One of the key requirements seems to be a massive upgrading of an organization's capacity to
be open to signals from the outside and be prepared to learn from "outside of the box".
Consequently there is often tension between groups tasked with radical change. The solution may
require the separation of the radical and steady state groups. New divisions and companies may need to
be established or frustrated staff with entrepreneurial skills may leave to set up their own organizations
to pursue their radical vision. Key routines are required for activities like scanning the environment for
signals to trigger innovation, managing the implementations of projects, coordinating different
knowledge sets, etc. The solution sought to this problem is either in the form of (Strategic Business
Unit) SBU or in the concepts like corporate entrepreneurship.

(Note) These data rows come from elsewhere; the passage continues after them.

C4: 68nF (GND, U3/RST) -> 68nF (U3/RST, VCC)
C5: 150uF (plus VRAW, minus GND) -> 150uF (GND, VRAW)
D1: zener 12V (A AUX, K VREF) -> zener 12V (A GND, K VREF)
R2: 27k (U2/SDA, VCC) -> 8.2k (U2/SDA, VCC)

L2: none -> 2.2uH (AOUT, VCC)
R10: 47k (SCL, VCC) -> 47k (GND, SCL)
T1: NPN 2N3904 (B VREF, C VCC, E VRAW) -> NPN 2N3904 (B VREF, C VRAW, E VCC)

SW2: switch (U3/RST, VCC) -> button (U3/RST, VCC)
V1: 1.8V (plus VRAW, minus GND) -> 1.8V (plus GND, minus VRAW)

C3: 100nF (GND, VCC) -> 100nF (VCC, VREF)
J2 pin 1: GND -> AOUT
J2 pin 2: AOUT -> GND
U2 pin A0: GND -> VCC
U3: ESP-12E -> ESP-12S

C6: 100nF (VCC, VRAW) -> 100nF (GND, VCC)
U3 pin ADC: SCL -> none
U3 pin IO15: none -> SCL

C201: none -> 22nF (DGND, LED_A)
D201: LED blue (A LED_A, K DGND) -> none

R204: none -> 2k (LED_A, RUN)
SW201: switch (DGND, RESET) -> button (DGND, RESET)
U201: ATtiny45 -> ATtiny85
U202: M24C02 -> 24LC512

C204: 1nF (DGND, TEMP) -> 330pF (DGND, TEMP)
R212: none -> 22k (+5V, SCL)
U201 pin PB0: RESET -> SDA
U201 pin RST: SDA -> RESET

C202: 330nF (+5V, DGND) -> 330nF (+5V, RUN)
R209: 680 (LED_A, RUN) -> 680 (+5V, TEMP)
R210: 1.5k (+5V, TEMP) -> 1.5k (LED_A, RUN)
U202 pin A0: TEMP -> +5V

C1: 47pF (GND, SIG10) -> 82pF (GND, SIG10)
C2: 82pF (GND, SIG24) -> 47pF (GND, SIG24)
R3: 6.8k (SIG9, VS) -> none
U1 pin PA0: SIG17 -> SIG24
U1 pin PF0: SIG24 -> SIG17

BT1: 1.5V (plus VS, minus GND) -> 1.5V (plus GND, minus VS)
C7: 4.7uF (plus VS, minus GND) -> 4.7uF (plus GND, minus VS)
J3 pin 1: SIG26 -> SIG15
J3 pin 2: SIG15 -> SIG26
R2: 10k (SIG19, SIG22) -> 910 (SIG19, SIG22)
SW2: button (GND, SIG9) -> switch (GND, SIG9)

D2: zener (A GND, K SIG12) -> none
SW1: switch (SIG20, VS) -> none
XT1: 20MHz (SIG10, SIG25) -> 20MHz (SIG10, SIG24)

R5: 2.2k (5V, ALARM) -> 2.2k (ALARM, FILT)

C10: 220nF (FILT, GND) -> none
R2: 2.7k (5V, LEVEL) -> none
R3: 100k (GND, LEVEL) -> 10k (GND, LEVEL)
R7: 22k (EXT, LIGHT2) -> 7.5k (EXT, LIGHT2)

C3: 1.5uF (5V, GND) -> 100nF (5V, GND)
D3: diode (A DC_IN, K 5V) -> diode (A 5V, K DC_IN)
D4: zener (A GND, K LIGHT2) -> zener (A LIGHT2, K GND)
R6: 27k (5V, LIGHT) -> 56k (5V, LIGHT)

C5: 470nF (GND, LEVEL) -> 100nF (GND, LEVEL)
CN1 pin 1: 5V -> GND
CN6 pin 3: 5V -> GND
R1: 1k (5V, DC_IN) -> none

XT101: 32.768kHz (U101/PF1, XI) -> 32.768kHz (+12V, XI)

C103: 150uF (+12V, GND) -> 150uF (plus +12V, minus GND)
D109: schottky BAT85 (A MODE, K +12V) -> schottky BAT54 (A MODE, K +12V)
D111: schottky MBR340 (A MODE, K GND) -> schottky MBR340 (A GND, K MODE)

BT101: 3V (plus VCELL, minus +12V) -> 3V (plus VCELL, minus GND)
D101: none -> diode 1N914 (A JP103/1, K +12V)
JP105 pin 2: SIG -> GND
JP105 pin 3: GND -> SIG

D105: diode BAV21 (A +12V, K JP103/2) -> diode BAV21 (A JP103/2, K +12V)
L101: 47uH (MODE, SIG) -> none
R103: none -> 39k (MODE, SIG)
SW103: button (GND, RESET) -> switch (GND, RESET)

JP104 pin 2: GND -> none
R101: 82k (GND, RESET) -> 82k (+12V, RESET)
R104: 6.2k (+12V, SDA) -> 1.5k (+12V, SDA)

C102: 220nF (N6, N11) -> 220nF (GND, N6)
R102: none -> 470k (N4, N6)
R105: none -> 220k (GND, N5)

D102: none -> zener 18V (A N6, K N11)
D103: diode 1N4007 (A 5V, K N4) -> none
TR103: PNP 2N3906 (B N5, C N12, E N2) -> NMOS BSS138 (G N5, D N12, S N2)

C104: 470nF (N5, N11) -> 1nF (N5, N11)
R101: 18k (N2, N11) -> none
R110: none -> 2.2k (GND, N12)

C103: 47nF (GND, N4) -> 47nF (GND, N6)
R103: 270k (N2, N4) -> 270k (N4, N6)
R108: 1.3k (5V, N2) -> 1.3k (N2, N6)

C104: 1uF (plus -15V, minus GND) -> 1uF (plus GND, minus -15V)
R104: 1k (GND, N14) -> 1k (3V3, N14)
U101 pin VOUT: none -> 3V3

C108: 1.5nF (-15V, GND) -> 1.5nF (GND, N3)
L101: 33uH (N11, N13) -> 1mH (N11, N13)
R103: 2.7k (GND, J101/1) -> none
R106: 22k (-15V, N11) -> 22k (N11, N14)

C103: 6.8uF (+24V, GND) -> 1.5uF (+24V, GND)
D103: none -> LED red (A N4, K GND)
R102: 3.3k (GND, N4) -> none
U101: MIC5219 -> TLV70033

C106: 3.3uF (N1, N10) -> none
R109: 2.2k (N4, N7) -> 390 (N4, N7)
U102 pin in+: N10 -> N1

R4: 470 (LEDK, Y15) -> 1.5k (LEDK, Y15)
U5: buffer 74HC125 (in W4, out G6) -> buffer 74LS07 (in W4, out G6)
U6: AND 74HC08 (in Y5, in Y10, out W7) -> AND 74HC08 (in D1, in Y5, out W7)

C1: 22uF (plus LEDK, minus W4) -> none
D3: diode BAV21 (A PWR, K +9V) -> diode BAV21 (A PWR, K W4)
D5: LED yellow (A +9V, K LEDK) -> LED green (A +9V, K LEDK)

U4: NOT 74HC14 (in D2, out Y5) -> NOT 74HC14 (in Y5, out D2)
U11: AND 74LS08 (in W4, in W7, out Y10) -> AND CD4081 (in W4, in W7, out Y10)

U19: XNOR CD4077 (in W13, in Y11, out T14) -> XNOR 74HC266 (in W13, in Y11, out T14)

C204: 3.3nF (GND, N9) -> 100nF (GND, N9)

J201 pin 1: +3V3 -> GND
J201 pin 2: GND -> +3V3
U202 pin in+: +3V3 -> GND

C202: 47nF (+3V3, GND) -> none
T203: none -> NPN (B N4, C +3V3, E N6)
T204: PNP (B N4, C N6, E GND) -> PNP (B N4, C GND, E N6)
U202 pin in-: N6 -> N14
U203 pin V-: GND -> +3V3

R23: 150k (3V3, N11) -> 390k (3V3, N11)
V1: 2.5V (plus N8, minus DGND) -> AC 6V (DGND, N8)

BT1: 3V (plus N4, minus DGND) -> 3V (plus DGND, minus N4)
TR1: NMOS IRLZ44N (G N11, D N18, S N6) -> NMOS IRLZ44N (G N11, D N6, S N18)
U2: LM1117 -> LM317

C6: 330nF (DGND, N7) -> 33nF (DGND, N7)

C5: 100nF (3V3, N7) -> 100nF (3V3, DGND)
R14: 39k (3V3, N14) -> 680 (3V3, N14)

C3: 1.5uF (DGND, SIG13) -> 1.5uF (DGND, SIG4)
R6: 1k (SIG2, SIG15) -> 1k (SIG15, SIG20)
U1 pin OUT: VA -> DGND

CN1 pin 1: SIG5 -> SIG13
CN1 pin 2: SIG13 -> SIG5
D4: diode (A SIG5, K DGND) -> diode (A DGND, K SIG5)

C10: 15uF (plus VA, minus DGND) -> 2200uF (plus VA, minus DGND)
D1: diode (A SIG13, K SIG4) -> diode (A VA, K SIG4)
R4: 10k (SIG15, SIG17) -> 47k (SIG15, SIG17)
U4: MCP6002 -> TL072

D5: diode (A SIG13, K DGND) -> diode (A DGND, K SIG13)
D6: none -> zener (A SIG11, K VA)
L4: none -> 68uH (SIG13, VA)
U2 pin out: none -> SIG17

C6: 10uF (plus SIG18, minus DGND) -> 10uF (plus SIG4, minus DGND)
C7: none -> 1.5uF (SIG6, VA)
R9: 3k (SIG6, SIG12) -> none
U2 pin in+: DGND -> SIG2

Stage V: Competency to install leadership process.
Our research suggests that a key to managing a successful transition is to have the capacity to manage
paradoxes. This requires a strength and subtlety of leadership that we consider to be comparatively rare.
This suggests that leadership processes need to be capable of contextual adaptability and handling
paradox.
Interestingly the ten paradoxes outlined below encapsulate "competing values" and can be
characterized into "hard" and "soft", re-awaking the debates into the merits of androgyny as a guiding
management philosophy. In brief, it seems that an organization's leaders need to be able to be both hard
and soft, most importantly, to know when each stance is best at a moment in time. In periods of
transformational change there is a need of attention, agility of mind and wise judgment.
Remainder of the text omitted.